Um Estado deve ser laico. Os Estados confessionais acabam mal. Isso vai contra a história. Eu acho que uma laicidade acompanhada por uma lei sólida que garanta a liberdade religiosa oferece um quadro para se seguir em frente. Nós somos todos iguais, como filhos de Deus ou com a nossa dignidade de pessoa. Mas cada um deve ter a liberdade de exteriorizar sua própria fé. Se uma mulher muçulmana quer usar o véu, ela deve poder fazer isso. Assim também se um católico quer portar uma cruz. Deve-se poder professar a própria fé, não ao lado, mas dentro da cultura. Uma pequena crítica que eu dirigiria para a França a esse respeito é de exagerar a laicidade. Isso provém de uma maneira de considerar as religiões como uma subcultura e não como uma cultura, para todos os efeitos. Eu temo que essa abordagem, que se compreende como a herança do Iluminismo, ainda esteja presente. A França deveria dar um passo a mais nesse assunto, para aceitar que a abertura à transcendência é um direito de todos.

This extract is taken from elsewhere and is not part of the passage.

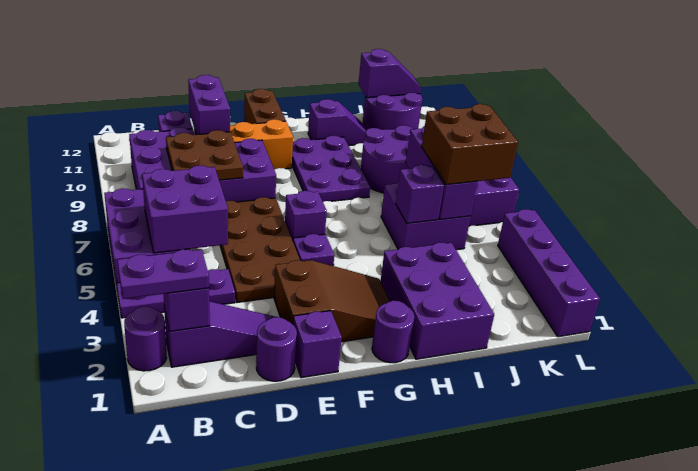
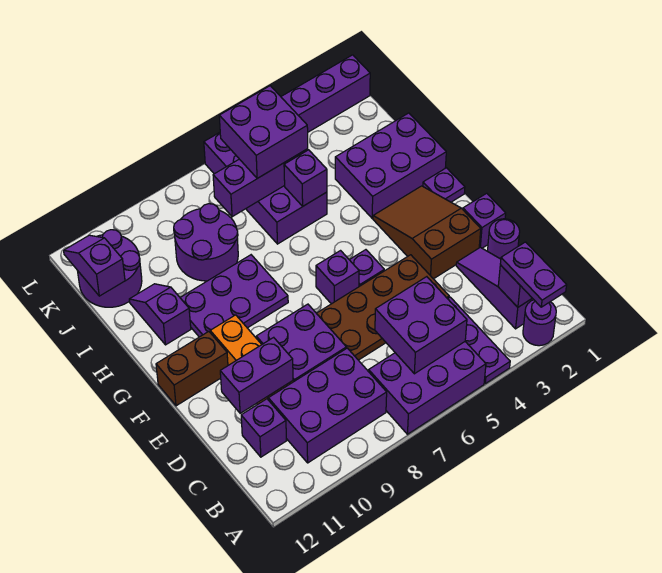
brown plate C8:D9 level 2 -> none
purple round brick G1 level 1 -> purple plate G1 level 1
brown brick J5:K6 level 3 -> purple brick J5:K6 level 3

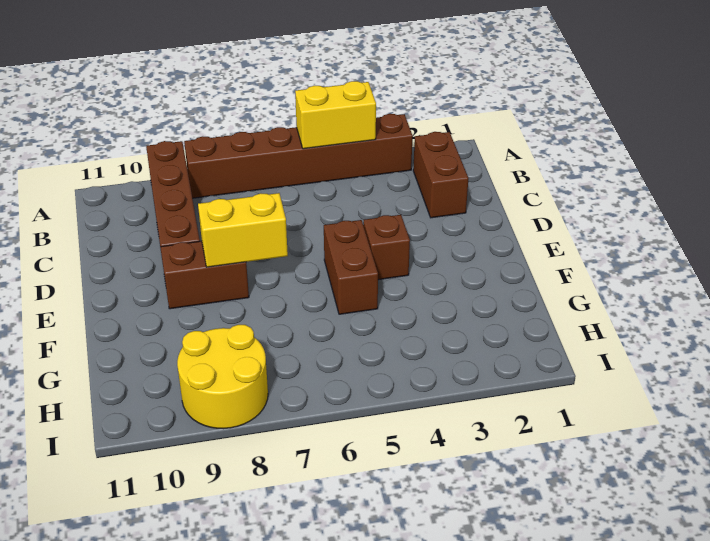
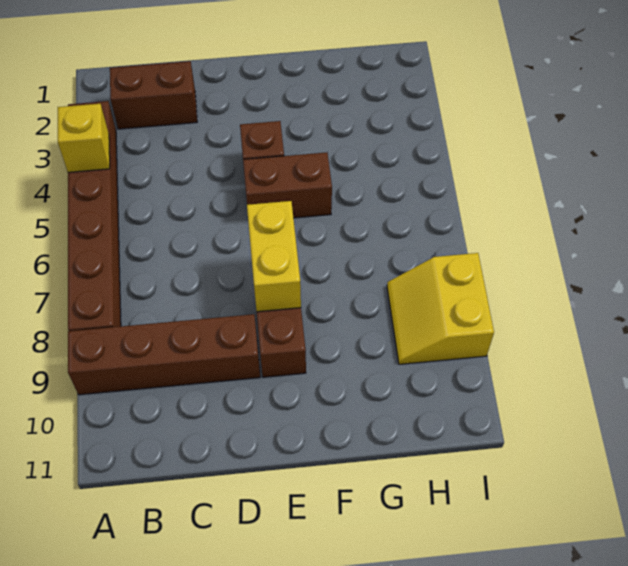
yellow brick A4:A5 level 2 -> yellow brick A4 level 2
yellow round brick H8:I9 level 1 -> yellow slope H8:I9 level 1 top I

Em um quadro laico, como os católicos deveriam se posicionar para defender as suas posições sobre questões éticas, como a eutanásia ou o casamento entre pessoas do mesmo sexo?
É no Parlamento que se deve discutir, argumentar, explicar, raciocinar. Desse modo, uma sociedade cresce. Assim que a lei for votada, o Estado deve respeitar as consciências. Em toda estrutura jurídica, a objeção de consciência deve estar presente, porque é um direito humano, incluindo para um funcionário do governo, que é uma pessoa humana. O Estado também deve respeitar as críticas. Essa é uma verdadeira laicidade. Não podemos deixar de levar em conta os argumentos dos católicos, dizendo-lhes: "Você fala como um padre". Não, eles se apoiam no pensamento cristão, que a França desenvolveu de forma notável.
O que a França representa para o senhor?
La fille aînée de l'Église... mais pas la plus fidèle! [A filha mais velha da Igreja... mas não a mais fiel!] (risos). Nos anos 1950, também se dizia: "França, país de missão". Nesse sentido, é uma periferia a ser evangelizada. Mas precisamos ser justos com a França. A Igreja lá possui uma capacidade criativa. A França também é uma terra de grandes santos, de grandes pensadores: Jean Guitton, Maurice Blondel, Emmanuel Levinas – que não era católico –, Jacques Maritain. Penso igualmente na profundidade da sua literatura. Eu também aprecio como a cultura francesa impregnou a espiritualidade jesuíta em relação à corrente espanhola, mais ascética. A corrente francesa, que começou com Pedro Fabro, embora sempre insistindo no discernimento do espírito, dá outro sabor. Com os grandes espirituais franceses: Louis Lallemand, Jean-Pierre de Caussade. E com os grandes teólogos franceses, que tanto ajudaram a Companhia de Jesus: Henri de Lubac e Michel de Certeau. Eu gosto muito destes dois últimos: dois jesuítas que são criativos. Em suma, é isso que me fascina da França. Por um lado, essa laicidade exagerada, a herança da Revolução Francesa e, por outro, tantos grandes santos.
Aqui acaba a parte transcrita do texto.